Edith sighed heavily. For an instant hope had come, and then it had died out.
“He made me go again to see you, but with what result you know. I was fairly driven away at last. This made him terribly enraged against you and against me, but I quieted him by reminding him that it was only his own fault. It brought about a change in his plans, however, and forced him to put me more prominently forward. Then it was that he devised that plan by which I was to go and win your confidence. I can not speak of it; you know it all. I wish merely to show you what the pressure was that he put on me.
“'Dear wife,' said he to me one day, in his most affectionate tone—'my own Lucy, you know all about my affairs, and you know that I am utterly ruined. If I can not do something to save myself, I see no other resource but to blow my brains out. I will do it, I swear I will, if I can not get out of these scrapes. My father will not help me. He has paid all my debts twice, and won't do it again. Now I have a proposal to make. It's my only hope. You can help me. If you love me, you will do so. Help me in this, and then you will bind your husband to you by a tie that will be stronger than life. If you will not do this simple thing, you will doom me to death, for I swear I will kill myself, or at least, if not that, I will leave you forever, and go to some place where I can escape my creditors.'
“This was the way that he forced his plan upon me. You know what it was. I was to see you, and do—what was done.
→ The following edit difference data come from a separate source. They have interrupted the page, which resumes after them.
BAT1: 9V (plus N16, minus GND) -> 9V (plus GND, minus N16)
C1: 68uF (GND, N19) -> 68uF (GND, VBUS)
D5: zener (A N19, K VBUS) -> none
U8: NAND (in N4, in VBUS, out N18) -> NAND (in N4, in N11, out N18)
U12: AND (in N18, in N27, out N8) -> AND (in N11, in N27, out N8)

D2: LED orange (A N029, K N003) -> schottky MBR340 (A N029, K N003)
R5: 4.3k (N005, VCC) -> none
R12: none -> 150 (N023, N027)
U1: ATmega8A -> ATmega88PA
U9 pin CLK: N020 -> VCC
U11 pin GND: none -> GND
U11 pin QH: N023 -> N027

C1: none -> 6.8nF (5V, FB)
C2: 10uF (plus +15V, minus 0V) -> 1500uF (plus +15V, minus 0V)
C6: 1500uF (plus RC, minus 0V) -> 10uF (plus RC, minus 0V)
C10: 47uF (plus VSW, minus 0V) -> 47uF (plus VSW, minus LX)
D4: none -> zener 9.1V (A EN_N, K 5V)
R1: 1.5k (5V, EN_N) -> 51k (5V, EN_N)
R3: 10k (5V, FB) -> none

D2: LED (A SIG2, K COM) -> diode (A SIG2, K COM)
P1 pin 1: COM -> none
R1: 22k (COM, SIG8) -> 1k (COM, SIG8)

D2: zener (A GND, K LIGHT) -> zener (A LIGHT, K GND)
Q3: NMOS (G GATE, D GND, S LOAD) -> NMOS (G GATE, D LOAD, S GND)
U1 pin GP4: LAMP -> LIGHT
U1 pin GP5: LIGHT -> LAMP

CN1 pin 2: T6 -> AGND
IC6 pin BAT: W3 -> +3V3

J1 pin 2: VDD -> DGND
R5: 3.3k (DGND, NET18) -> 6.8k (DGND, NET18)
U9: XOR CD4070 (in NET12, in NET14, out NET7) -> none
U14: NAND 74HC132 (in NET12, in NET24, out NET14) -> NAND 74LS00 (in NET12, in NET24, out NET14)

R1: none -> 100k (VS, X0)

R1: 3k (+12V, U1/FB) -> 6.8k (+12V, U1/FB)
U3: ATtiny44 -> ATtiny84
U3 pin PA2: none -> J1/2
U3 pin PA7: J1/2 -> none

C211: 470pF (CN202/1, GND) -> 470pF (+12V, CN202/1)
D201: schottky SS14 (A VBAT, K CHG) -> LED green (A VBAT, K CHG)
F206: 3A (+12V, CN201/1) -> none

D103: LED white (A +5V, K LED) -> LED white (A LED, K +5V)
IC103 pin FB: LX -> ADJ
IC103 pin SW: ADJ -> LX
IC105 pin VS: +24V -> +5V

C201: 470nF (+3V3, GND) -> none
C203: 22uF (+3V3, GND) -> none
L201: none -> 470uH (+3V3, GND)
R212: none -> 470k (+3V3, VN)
“'You are my wife,' said he, earnestly. 'I can not marry her—I don't want to—but I do want to get money. Let me have the control of the Dalton estates long enough to get out of my scrapes. You can't be jealous of her. She hates me. I hate her, and love you—yes, better than life. When she finds out that I am married to her she will hate me still more. The marriage is only a form, only a means of getting money, so that I may live with my own true wife, my darling Lucy, in peace, and free from this intolerable despair.'
“By such assurances as these—by dwelling incessantly upon the fact that I was his wife, and that this proposed marriage to you was an empty form—upon your hate for him, and the certainty of your still greater hate, he gradually worked upon me. He appealed to my love for him, my pity for his situation, and to every feeling that could move me in his favor. Then it was that he told me frankly the name of the clergyman who had married us, and the witness. The clergyman's name was Porter, and the witness was a Captain Reeves. So, in spite of my abhorrence of the act, I was led at last, out of my very love to him, and regard for his future, to acquiesce in his plan. Above all, I was moved by one thing upon which he laid great stress.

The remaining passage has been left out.